Podcast Lembaga Dakwah PCNU Kendal Bahas Budaya Kepyur, Begini Ulasannya



Kendal, pcnukendal.com - Hukum kepyur menjadi salah satu topik Podcast Serial ke-3 Lembaga Dakwah Nahdlatul Ulama (LDNU) PCNU Kabupaten Kendal di Ballroom Bank Nusamba Cepiring, Sabtu (13/01/2024).

Wakil Katib PCNU Kendal KH. Moh. Muzakka Mussaif yang bertindak sebagai moderator mengawali pengantar dengan menjelaskan defisini kepyur.
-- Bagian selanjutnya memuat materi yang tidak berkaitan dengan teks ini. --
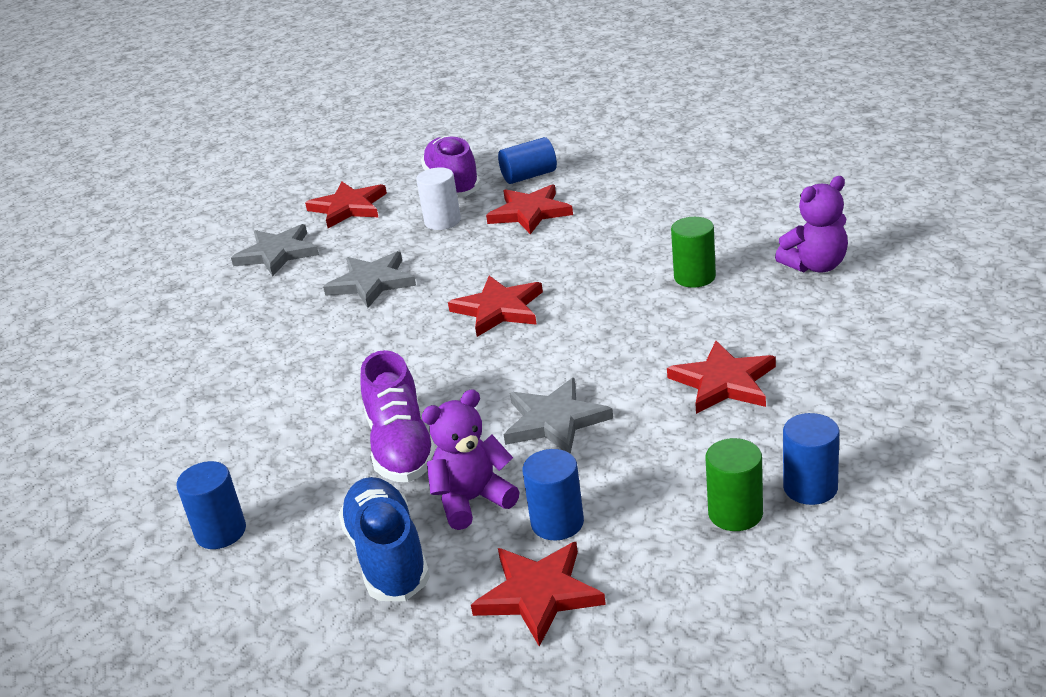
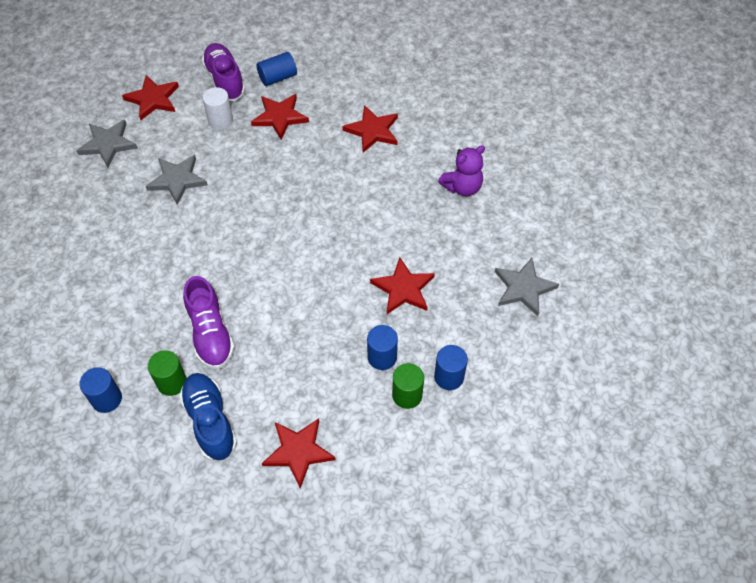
camera: 10 degrees left, 25 degrees up
(472, 500) = (257, 379): purple teddy bear -> none
(499, 309) = (264, 213): red star -> red star (373, 131)
(554, 421) = (303, 316): grey star -> grey star (523, 288)
(557, 523) = (307, 398): blue cylinder -> blue cylinder (382, 357)
(694, 277) = (387, 192): green cylinder -> green cylinder (172, 382)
Istilah kepyur berasal dari Bahasa Jawa yang artinya menaburkan sesuatu yang sifatnya kecil pada tempat tertentu bisa berupa makanan, bisa di lantai atau tanah.

“Budaya kepyur sendiri adalah budaya seseorang memberikan bagian kecil bisa berupa uang atau barang atau makanan kepada pihak lain untuk menjalin silaturahmi atau pendekatan kepada masyarakat,” terang Kiai Muzakka.

“Di desa, ada tradisi kepyur duit, contohnya pada acara tedhak siten. Namun, budaya kepyur ini sering dimaknai negatif dalam kehidupan sekarang, karena selalu disangkutpautkan dengan pemilihan aktivitas politik,” lanjutnya.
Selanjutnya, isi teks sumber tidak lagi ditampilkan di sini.